A maior parte dos senadores da cúpula da Covid-19, também chamada de “G7”, não compareceu ou abandonou os trabalhos da Comissão, nesta sexta-feira (18). A CPI ouve os depoimentos de dois médicos Ricardo Ariel Zimerman e Francisco Cardoso Alves, que tratam pacientes com o novo coronavírus.

Diferentemente de outras oitivas, a sessão de hoje começou com poucos congressistas. Renan Calheiros (MDB-AL) até declinou do direito de fazer questionamentos aos experientes profissionais de saúde e, inexplicavelmente, se retirou da sessão. A CPI tem 18 membros.

- A CPI tem o papel de dissuadir práticas criminosas, como essa do presidente da República.

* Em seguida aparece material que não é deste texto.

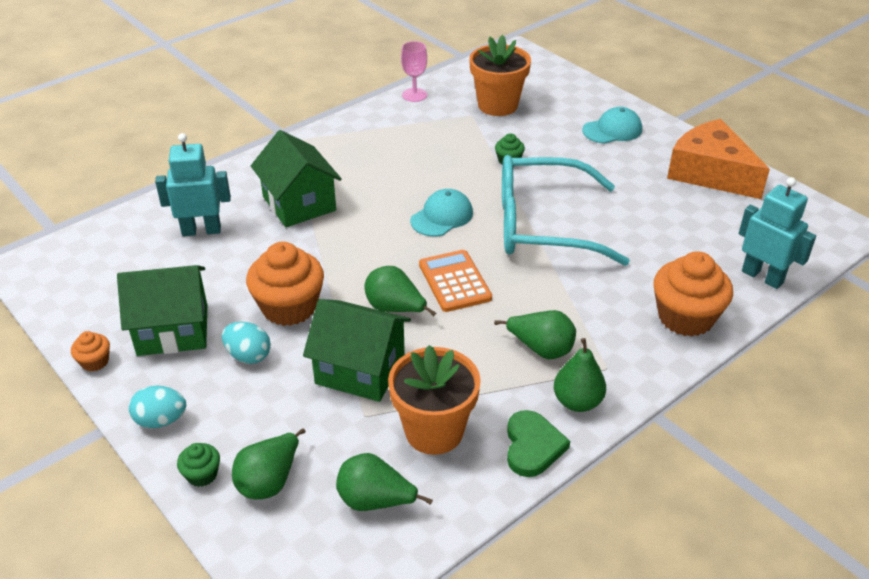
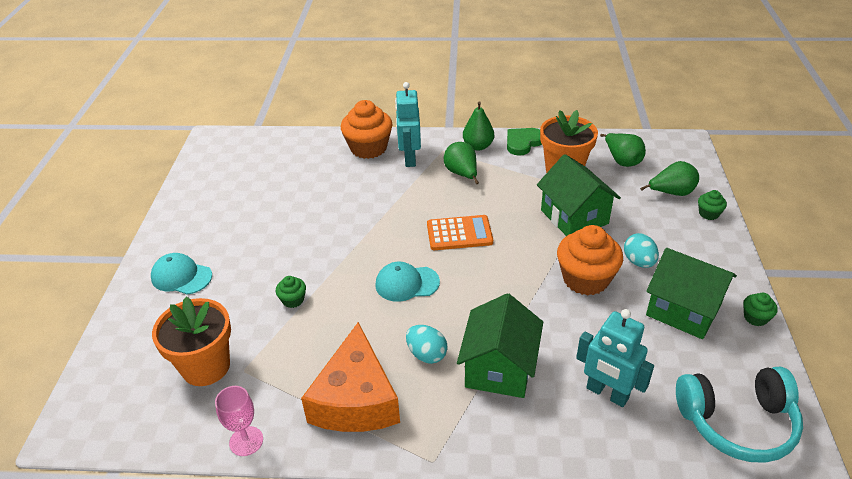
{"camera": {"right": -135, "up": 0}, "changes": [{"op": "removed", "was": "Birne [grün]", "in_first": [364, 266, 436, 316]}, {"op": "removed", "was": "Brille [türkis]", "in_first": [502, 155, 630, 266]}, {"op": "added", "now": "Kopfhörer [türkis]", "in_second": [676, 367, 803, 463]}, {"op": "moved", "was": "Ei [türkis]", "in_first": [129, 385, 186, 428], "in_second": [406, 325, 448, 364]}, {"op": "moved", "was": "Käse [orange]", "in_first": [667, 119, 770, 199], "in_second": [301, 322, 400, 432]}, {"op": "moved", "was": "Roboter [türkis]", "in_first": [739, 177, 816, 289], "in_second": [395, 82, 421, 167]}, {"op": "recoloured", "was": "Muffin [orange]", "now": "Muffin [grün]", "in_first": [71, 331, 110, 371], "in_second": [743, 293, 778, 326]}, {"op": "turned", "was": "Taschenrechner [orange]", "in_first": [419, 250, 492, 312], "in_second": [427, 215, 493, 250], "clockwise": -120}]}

E ele continua a fazê-lo em desrespeito a uma instituição da República, que é a comissão parlamentar de inquérito, com poderes constitucionais, judiciais criada para investigar uma coisa cujos órgãos convencionais não estavam investigando. Isso não pode continuar - continuou Renan.
- Chega. Nós precisamos dar um basta nisso tudo - completou e deixou a sessão.

Randolfe Rodrigues (Rede-AP) e Humberto Costa (PT-PE) também se ausentaram.

Apenas o presidente da Comissão, Omar Aziz (PSD-AM), Jorginho Melo (PL-SC), Marcos Rogério (DEM-RO), Eduardo Girão (Podemos-CE) e Luis Carlos Heinze (PP-RS) acompanharam os depoimentos.